Revision history for this message
John Johansen (jjohansen) wrote :

So just a little more context around this whole split in policy loading. AppArmor does a check that the cached policy is current and matches to the kernel before loading and then if not falls back to recompiling policy. The policy load was split into an early stage (/etc/apparmor/init) and full policy (/etc/apparmor.d/), so that early boot would only load the minimum amount of policy needed during early boot to minimize potential delays (specifically fallback to compile) during early boot. The recompile is not such an issue in later boot as it can be run in parallel with more services.

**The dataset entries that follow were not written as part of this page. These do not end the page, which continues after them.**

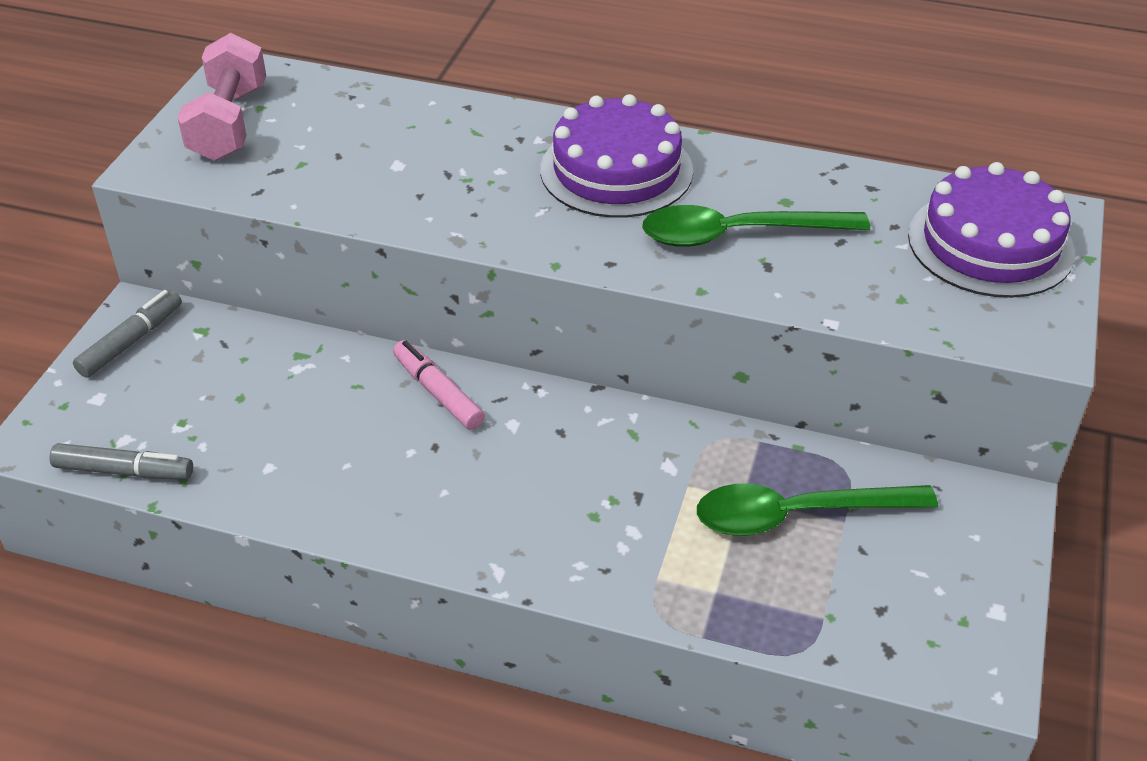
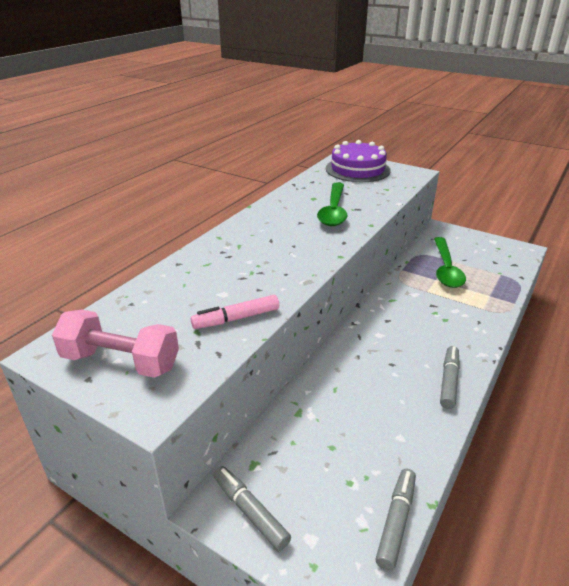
camera: 75 degrees left, 10 degrees down
(407, 522) = (448, 381): none -> grey marker
(438, 393) = (350, 357): pink marker -> pink marker (236, 318)
(616, 170) = (269, 230): purple cake -> none

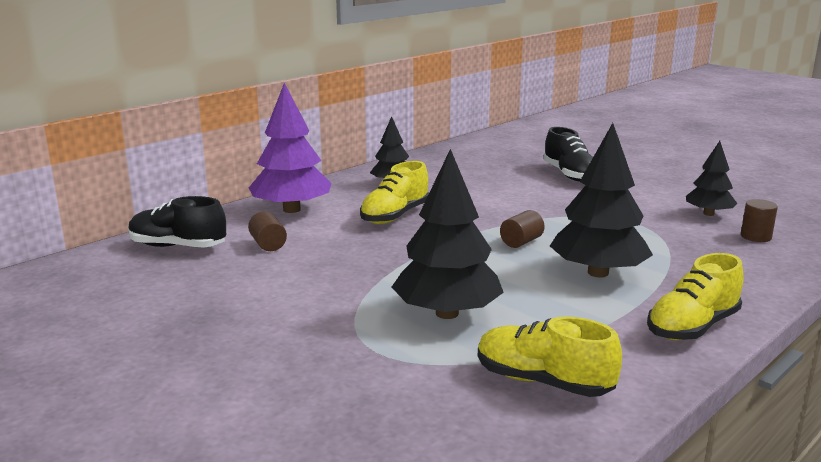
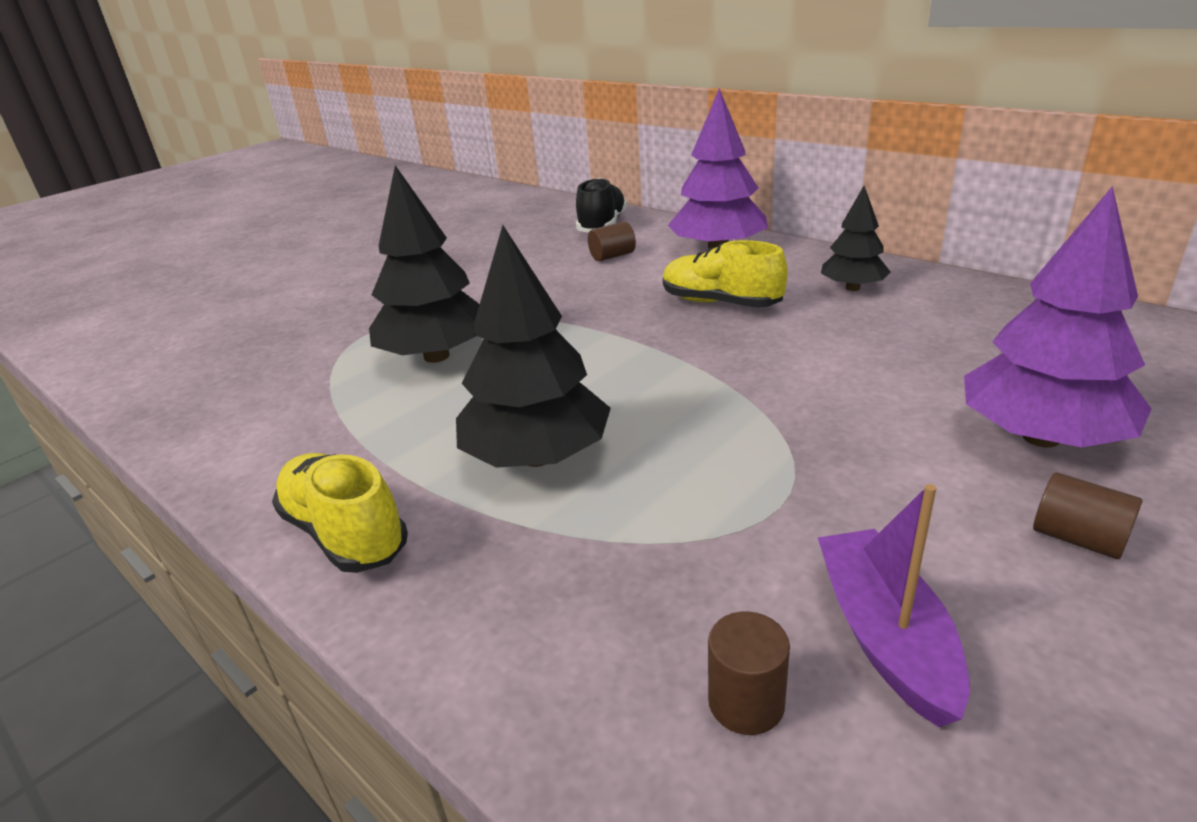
camera: 90 degrees right, 10 degrees up
(521, 242) = (646, 393): brown cylinder -> brown cylinder (1077, 538)
(543, 382) = (274, 414): yellow shoe -> none
(569, 175) = (1040, 437): black shoe -> purple tree
(708, 214) = (885, 636): black tree -> purple boat

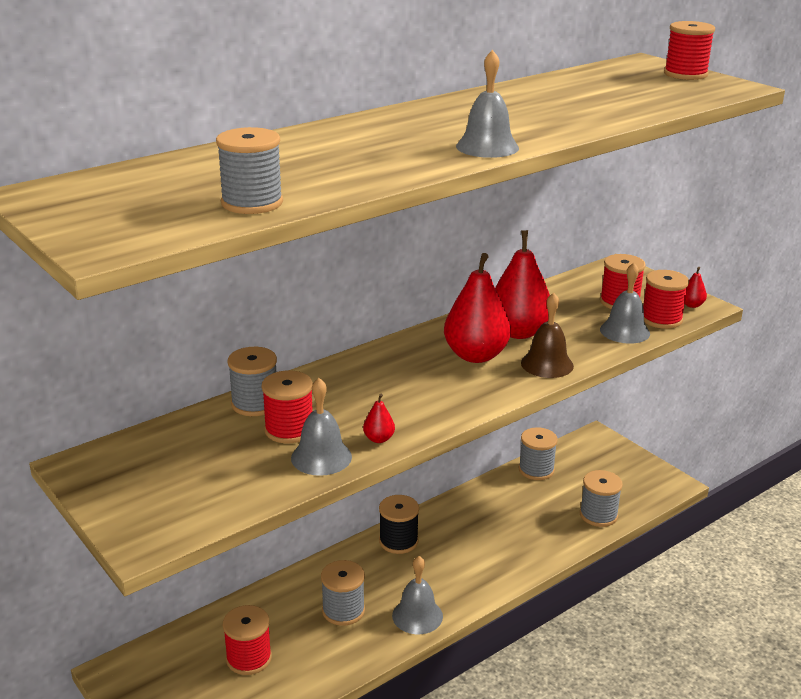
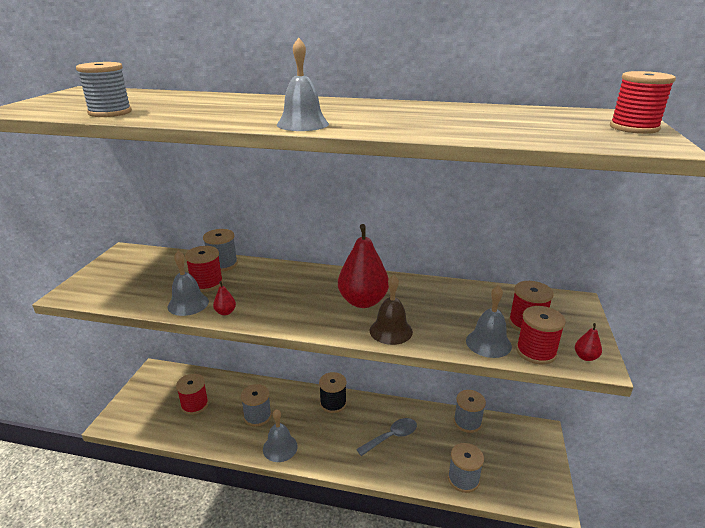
camera: 50 degrees right, 0 degrees up
(498, 527) = (392, 437): none -> grey spoon
(518, 332) = (415, 303): red pear -> none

TLDR: The split is all about boot speed. It would be easier and safer if all policy was loaded as early as possible.

More context:
* apparmor init scripts all sys V and not upstart based (for various reasons)
* apparmor_parser at the time would only process one file and had to be called multiple times (which slowed down loading) - (FIXED)
* apparmor_parser is single threaded, so shell scripts were used to get parallel loading/compiles - (NOT fixed)
* apparmor_parser was a LOT (at least a couple orders of magnitude) slower at compiles when this was done
* apparmor_parser couldn't properly build policy for anything but the current kernel, so policy compile was always left to first boot of a given kernel
  - specifying the feature set was broken (FIXED)
  - the abi matching had issues (FIXED)
  - new kernels didn't ship the needed feature information to compile policy for the kernel during kernel installed so policy compiles needed to wait until booting into the new kernel (NOT fixed)
* apparmor only supported a single cache ( NOT fixed - soon)
  - needed to support policy for multiple kernels, having policy compiled before boot.